On the other side of politics, a bodyguard tasked with protecting the Cambodia National Rescue Party president Sam Rainsy says he has undergone party-funded martial arts training in Japan and China to help protect the opposition leader from any threats.
“We need to think of how to protect and defend our boss,” says the bodyguard, who requested anonymity. “When they sleep or when they’re happy at play, it is time for us to be ready.”
CNRP lawmaker Yim Sovann, however, says the opposition does not fund such training. The security force the party does have is mostly made of volunteers who accompany Rainsy and deputy president Kem Sokha. Sovann himself has a driver but no guard, he says.
“Before, there were a lot of assassinations,” he says. “Now they use the courts.”
Even so, during the tense deadlock that followed last year’s election, Sovann says, he and other lawmakers regularly noticed men in plain clothes watching them outside their houses. “They were there for months,” he says. “At both ends of the street. I confronted them, took photos of them and told them I knew they were watching me. We have to show them we are brave.”

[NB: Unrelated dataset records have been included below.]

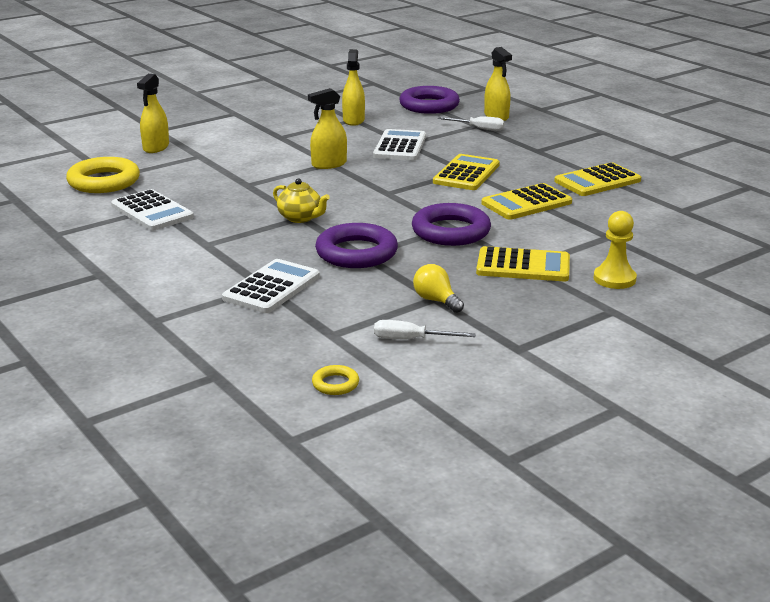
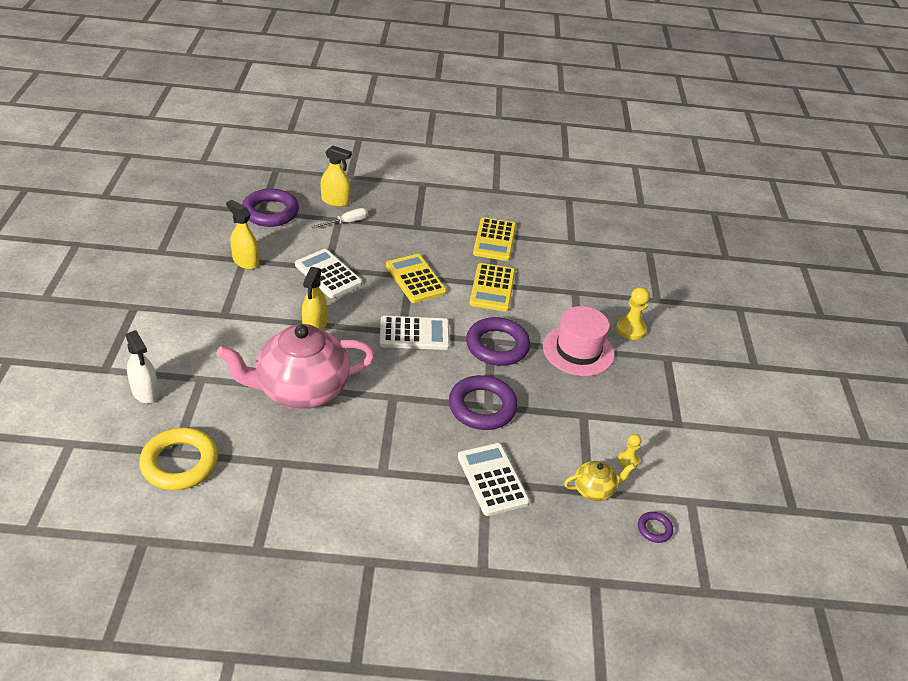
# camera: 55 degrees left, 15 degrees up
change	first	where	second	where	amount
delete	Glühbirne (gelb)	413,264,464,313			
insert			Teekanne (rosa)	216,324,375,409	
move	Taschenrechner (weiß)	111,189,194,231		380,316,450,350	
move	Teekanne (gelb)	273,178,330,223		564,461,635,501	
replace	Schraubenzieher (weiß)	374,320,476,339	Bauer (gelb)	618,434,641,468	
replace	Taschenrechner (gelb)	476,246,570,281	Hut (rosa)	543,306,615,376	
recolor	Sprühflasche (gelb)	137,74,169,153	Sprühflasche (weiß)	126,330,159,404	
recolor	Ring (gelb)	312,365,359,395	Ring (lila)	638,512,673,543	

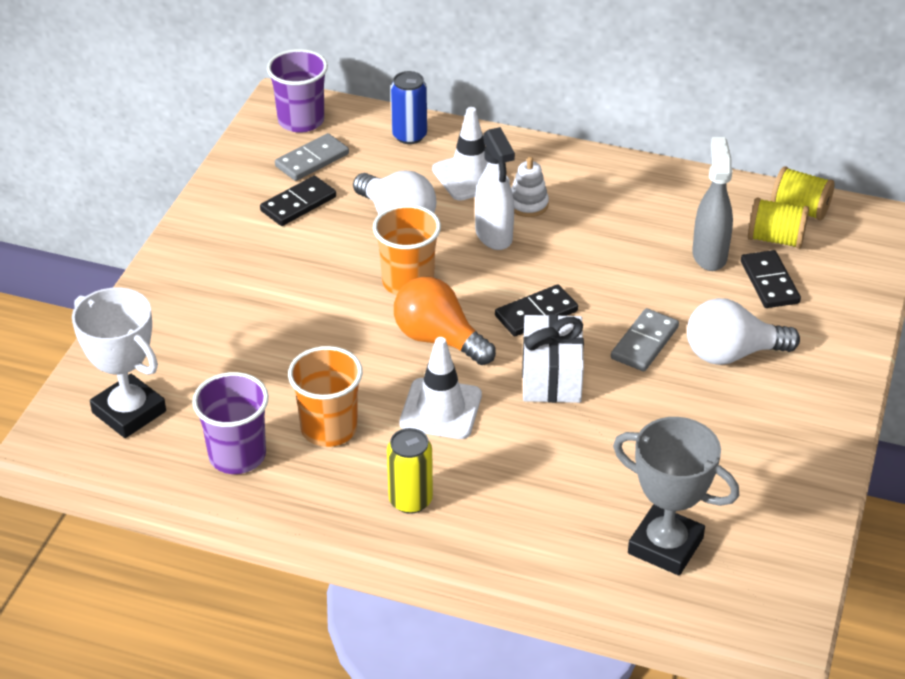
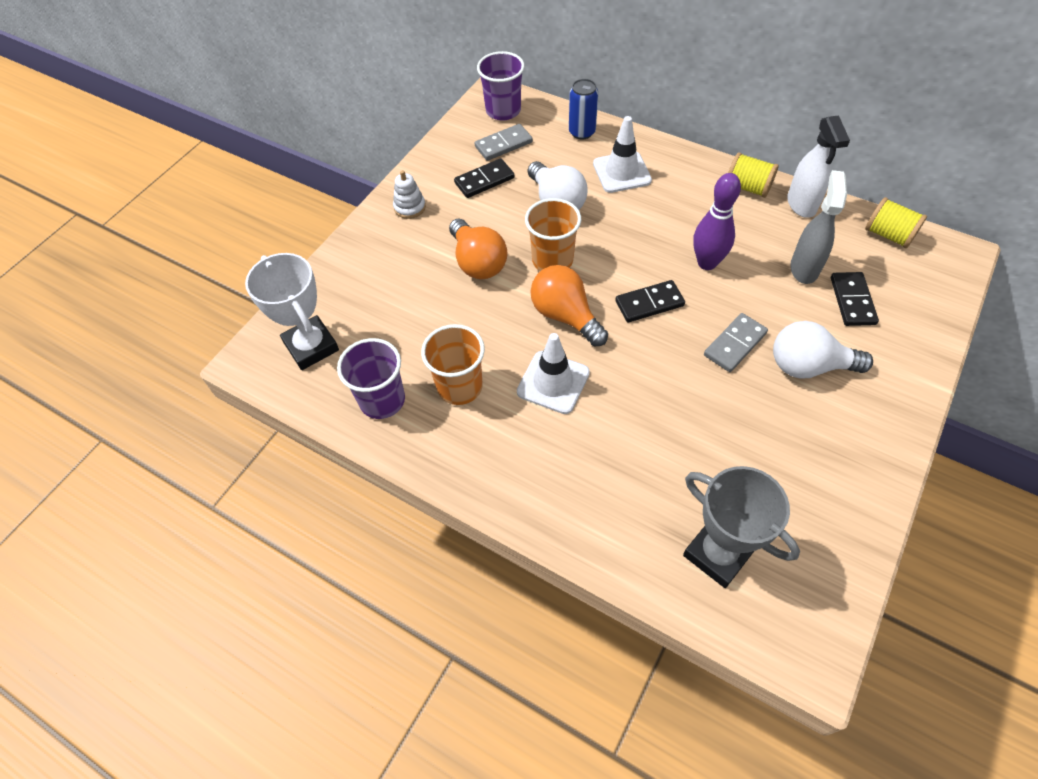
# camera: 15 degrees right, 15 degrees up
change	first	where	second	where	amount
delete	Dose (gelb)	387,428,433,514			
delete	Geschenk (weiß)	522,314,584,403			
insert			Glühbirne (orange)	449,219,507,279	
insert			Bowlingkegel (lila)	693,173,741,270	
move	Sprühflasche (weiß)	475,127,515,250		787,115,850,218	
move	Stapelspielzeug (weiß)	511,157,549,217		393,170,426,219	
move	Garnrolle (gelb)	748,198,809,249		728,152,779,198	

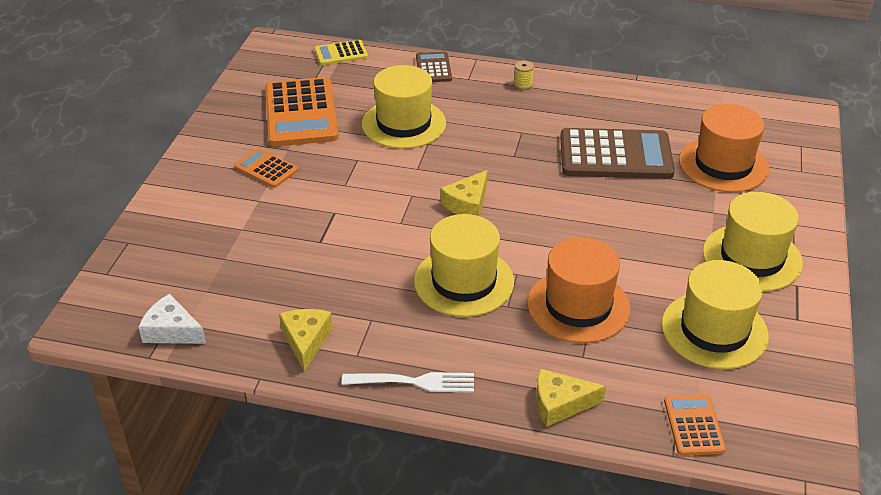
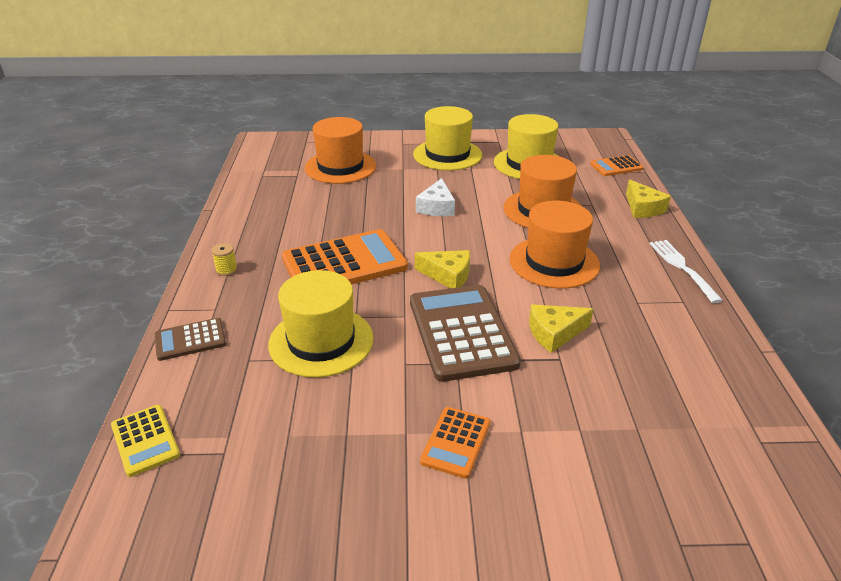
# camera: 105 degrees left, 5 degrees down
change	first	where	second	where	amount
move	Käse (weiß)	138,294,206,344		416,178,455,216	
move	Taschenrechner (orange)	265,77,339,147		282,229,408,284	
move	Käse (gelb)	279,309,333,372		529,304,593,353	
move	Taschenrechner (braun)	560,128,675,179		410,285,521,382	
recolor	Hut (gelb)	414,214,514,317	Hut (orange)	509,201,600,288	

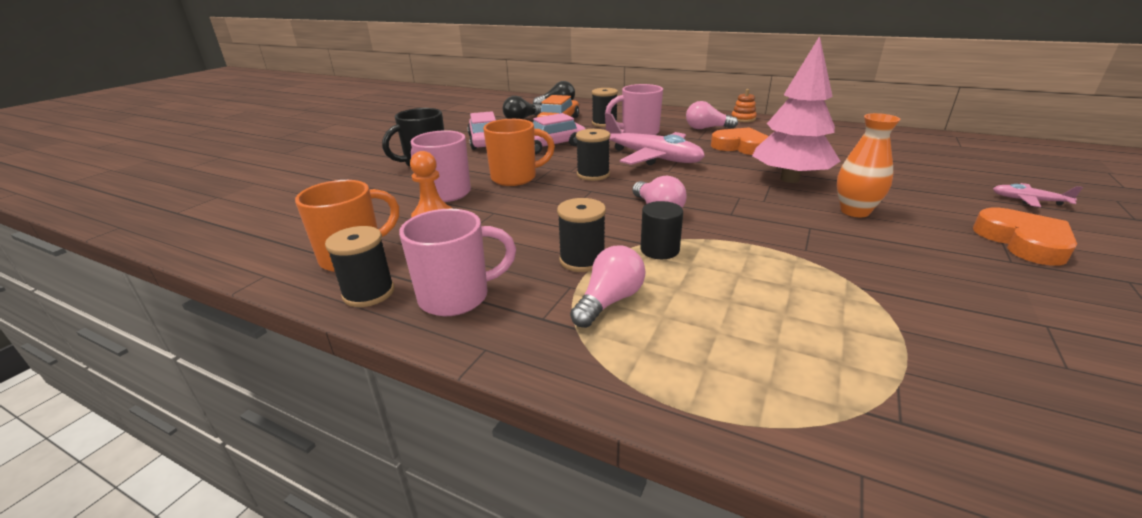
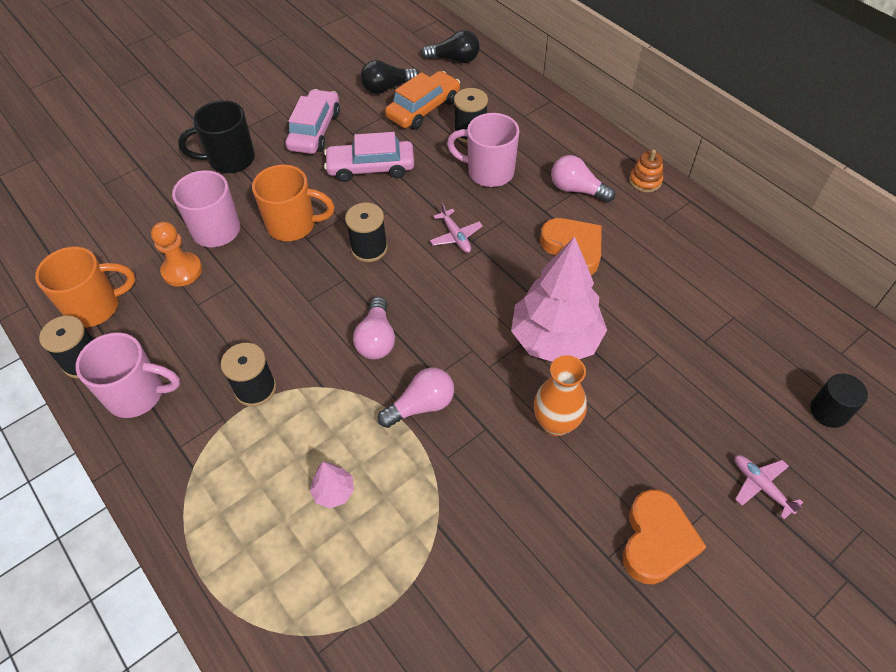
# camera: 25 degrees right, 25 degrees up
change	first	where	second	where	amount
insert			Baum (rosa)	310,462,354,508	
move	Glühbirne (rosa)	570,246,645,328		378,367,454,428	
move	Vollzylinder (schwarz)	640,201,683,259		810,374,868,428	
resize	Flugzeug (rosa)	605,113,705,165		430,203,483,253	x0.45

Random beatings or other acts of aggression at beer gardens, clubs and restaurants, have helped shape a stereotype. It is one of a high-ranking official or tycoon – or their son – wandering gangster-like into establishments with bodyguards and throwing their weight around.
Though such cases may still be the exception, they concern some businesses.
“They are high-ranking people, they bring their bodyguards,” says Reaksmey*, an administrative officer at a Phnom Penh nightclub. “They think about their safety – or they try to show their power. Their [bodyguards] are sometimes people in the military.
They carry guns. We’re worried about that.”
Like other clubs in Phnom Penh, BLVD on Sothearos Boulevard strictly prohibits weapons. Security is tight and effective, owner Tyler Chan says, but the clientele sometimes includes rich or high-ranking people who bring with them a healthy entourage.
Their presence, however, does not necessarily denote trouble, he adds.
“We keep an eye on them,” Chan says, adding that this sometimes means giving them their own space – not as special treatment, but to avoid conflict with other customers. “There are no problems.”
For many people in Phnom Penh, that is the experience. Basic precautions keep them out of trouble with someone else’s bodyguard – and free from needing one themselves.
But if you do require some protection and you have the money, what should you look for in a bodyguard?
Muller, from GSS, says it’s an all-rounder, someone whose brains match his or her physical capabilities.
“You don’t have to be Bruce Lee or to have won the two-kilometre shot with the military,” he says. “One of the biggest skill sets is using your brain. If you have to pull a gun out, you’ve screwed up the whole thing.”
Keeping a low profile, determining risks for a client wherever they go – before they go there – is essential, he adds. Modern surveillance equipment, too, is becoming increasingly important.
“What I advocate is the use of technology and a few good men and women.”